Em 1962, quando Rachel Carson publicou o seu livro, a população mundial tinha atingido pouco mais de 3 mil milhões de almas. A concentração de dióxido de carbono na atmosfera tinha atingido 319 ppm (partes por milhão). Nessa altura, as alterações climáticas eram um tema limitado apenas àquela pequena elite de cientistas mais preocupada com o futuro da humanidade do que com o avanço da sua carreira. Neste mês de novembro de 2022 galgámos a barreira dos 8 mil milhões de pessoas e atingimos em maio um pico de 421 ppm de CO2 (reconstruindo a concentração de há 3 milhões de anos). Uma década depois de Rachel Carson, Donella Meadows e um grupo de colegas do MIT publicaram o notável relatório Os Limites do Crescimento, que hoje só podemos afirmar ter pecado por defeito (as alterações climáticas não eram ainda consideradas). Essa obra, tão corajosa como rigorosa, foi acolhida com uma enxurrada de insultos dos “otimistas” da esquerda e direita. Por tudo isso, a pergunta correta que deveríamos colocar hoje é a seguinte: se não aceitámos os alertas de 1962 e 1972 – quando poderíamos, com alta probabilidade, ter conseguido uma mudança de modelo de civilização sem ruturas e um razoável grau de controlo – qual o sentido de esperar que em 2022 seja possível dar esse passo, que implicará dolorosas mudanças nos estilos de vida, em nome de um mundo habitável para os mais jovens?
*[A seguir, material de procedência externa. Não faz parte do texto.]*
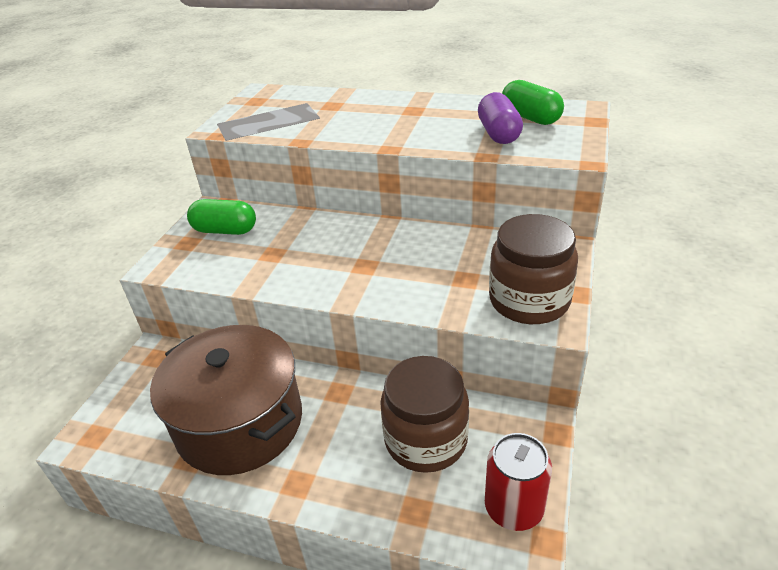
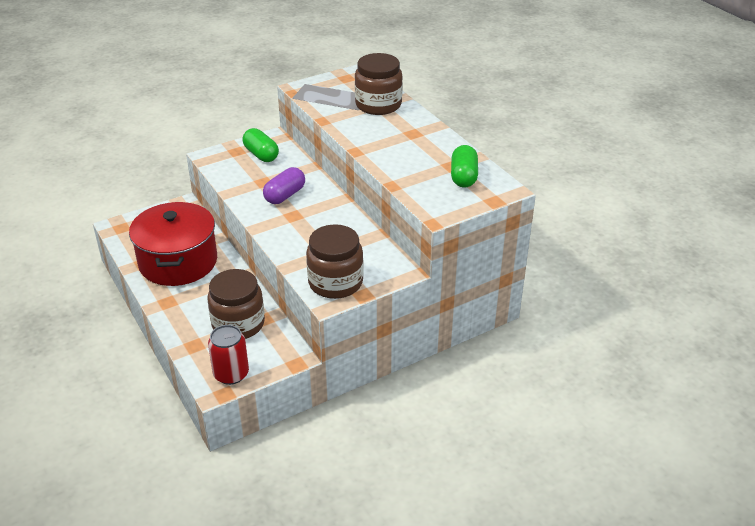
camera: 40 degrees right, 0 degrees up
(239, 422) = (178, 262): brown pot -> red pot
(333, 105) = (378, 105): none -> brown jar
(498, 134) = (425, 176): purple capsule -> purple capsule (285, 195)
Só poderíamos seguir a estrada “menos percorrida”, aceitando viver dentro dos limites biofísicos da Terra, se tivéssemos a bravura de derrubar o bezerro de ouro do crescimento económico exponencial e a mitologia do otimismo tecnológico. Infelizmente, os dirigentes que falaram depois de Guterres continuaram a acender velas à quimera do crescimento infinito, escoltado por uma séria de slogans vazios de conteúdo, como “economia circular” ou “crescimento verde”. As próximas etapas da autoestrada do inferno já estão identificadas: primeiro, esburacar a litosfera e biosfera em busca de metais raros para a “transição energética”; depois, tentar travar o colapso ambiental com o aventureirismo febril da geoengenharia. Para evitar esse destino, teríamos primeiro de nos cobrir de vergonha: pensámos a nossa identidade como livres filhos de Deus e, na verdade, comportamo-nos de acordo com os manuais de virologia: aniquilamos sem remorso a Terra, o corpo hospedeiro que nos deu e garante a vida.
Viriato Soromenho-Marques
Publicado no Diário de Notícias, edição de 12 de novembro de 2022, p. 9.